How survey astronomy really got started, part 2: Astronomers realise how much work it takes

How survey astronomy really got started, part 2: Astronomers realise how much work it takes

(This is the second part of a two-part article. Read the first part here).

Now skip ahead once again another ten or fifteen years. I found this fascinating book “The great star chart” written by a British astronomer, H.H. Turner, about the progress of the “Carte de Ciel” survey. Turner was an astronomer at the University of Oxford, and this short book is his account of the survey and the work that had been accomplished in Oxford by 1911.

It’s interesting to consider his book from a modern perspective: in those distant days our notions of the Universe were very different; cosmology did not exist as a science, Einstein had yet to formulate his theory of General Relativity, and we didn’t know what the true nature of the nebulae — those dim smudges which were picked up on the photographic plates from time to time — really were. That meant interpreting observations on the first deep plates quite challenging. In Turner’s book there is a lot of talk about the “fog” that might exist between the stars — that this fog might be part of an explanation why the numbers of stars varies so much from plate to plate. Were clusters of stars and were there really “stellar streams”? Similar confusion would exist in the coming years when we tried to understand the distribution of the counts of “nebulae” on the plates — was this variation again because of some kind of “fog” or was the distribution of the galaxies really non-uniform?

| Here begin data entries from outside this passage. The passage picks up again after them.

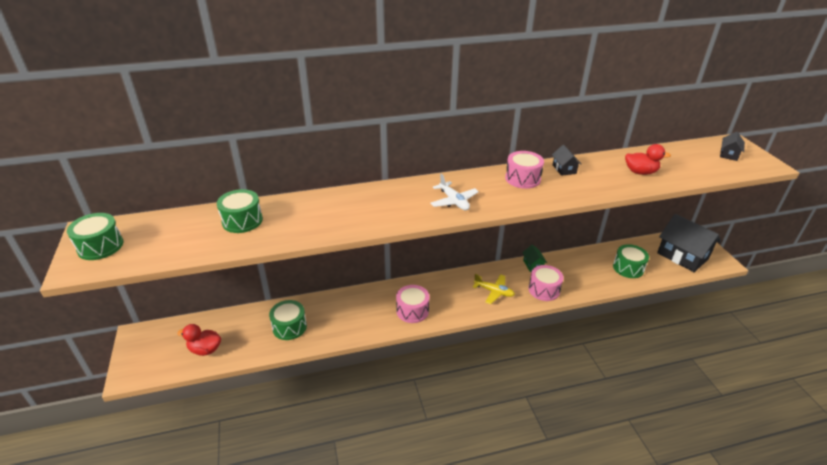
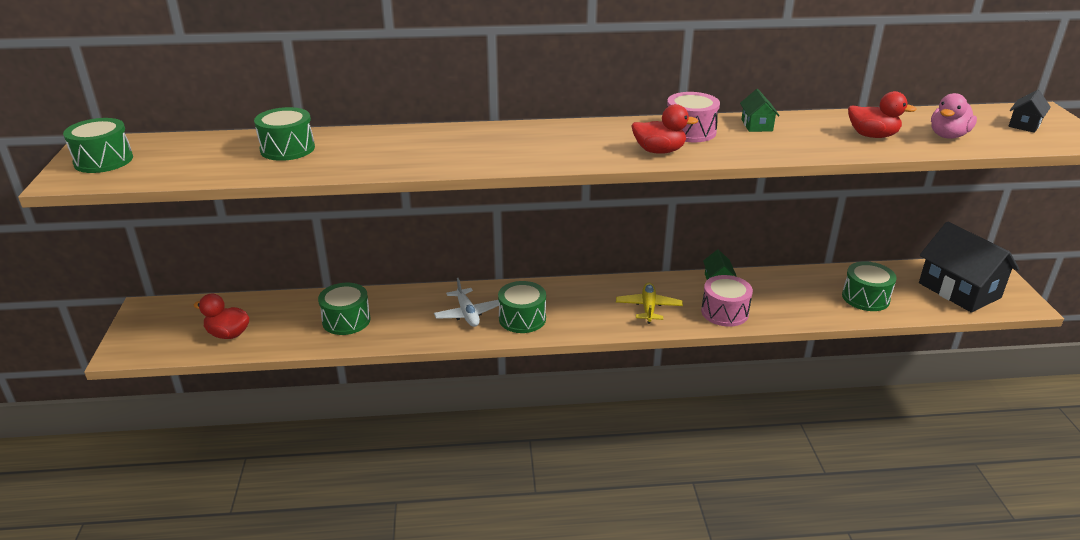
camera: 10 degrees right, 5 degrees down
(412, 311) = (522, 318): pink drum -> green drum
(454, 201) = (579, 149): white plane -> white plane (467, 314)
(494, 292) = (648, 308): yellow plane -> yellow plane turned 120 degrees counterclockwise
(508, 198) = (659, 151): none -> red duck
(564, 169) = (757, 125): black house -> green house
(686, 168) = (948, 136): none -> pink duck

It turns out, that like a lot of things, the answer was a bit of both: there really is dust, but the distribution of stars and galaxies on the sky really is clustered, for the former because of the shape of our own milky way galaxy, and the latter because … well, that’s a much longer story. But it’s interesting to think of the parallels between counting stars to find out about the Milky Way and counting galaxies to find out about the Universe.

But getting back to the “carte du ciel”… There is the interesting table I have reproduced below, which shows the state of survey after ten years of operations, divided by into catalogue plates (the shallower survey) and “charts published” which are reproductions of the deeper survey plates.
Here it is:

Greatstarmapbein00turn pdf
Who actually got some work done

While some progress has been made in measurement, it is already clear at this stage that printing the plates will be very expensive: based on the techniques used in Paris to reproduce their part of the survey, Turner calculates that a complete set would weight over four tonnes, if it were ever to be completed. Printing the entire set would be staggeringly expensive.

The work was very time-consuming: it had taken four or five astronomers working full time almost ten years in Oxford to complete their part of the survey. The work was mind-numbingly repetitive, involving countless calculations to produce a catalogue for a single plate. Every position of every one of the stars on the plate was measured manually. To guard against errors, the plates were rotated 180 degrees and the measurement made a second time, and the positions compared. In those days “computers” were in fact room-full of workers with slide-rules. In fact, this chronic mismatch between the data-gathering capabilities of telescopes equipped with photographic plates and our ability to process it would last until the 1960s when digital computers finally became fast enough to handle the volumes of data involved. (In fact, the first extragalactic surveys also suffered from a lack of computing power, but that is a story for another day.) Given all this, it’s hardly surprising that very few observatories, more than ten years after the survey started, had completed their quota of plates. It’s interesting to note in passing that it is also said in some quarters the reason why Europe lagged America in the new science of observational cosmology was because all the astronomers on this side of the pond were tied up measuring positions of stars on thousands of photographic plates.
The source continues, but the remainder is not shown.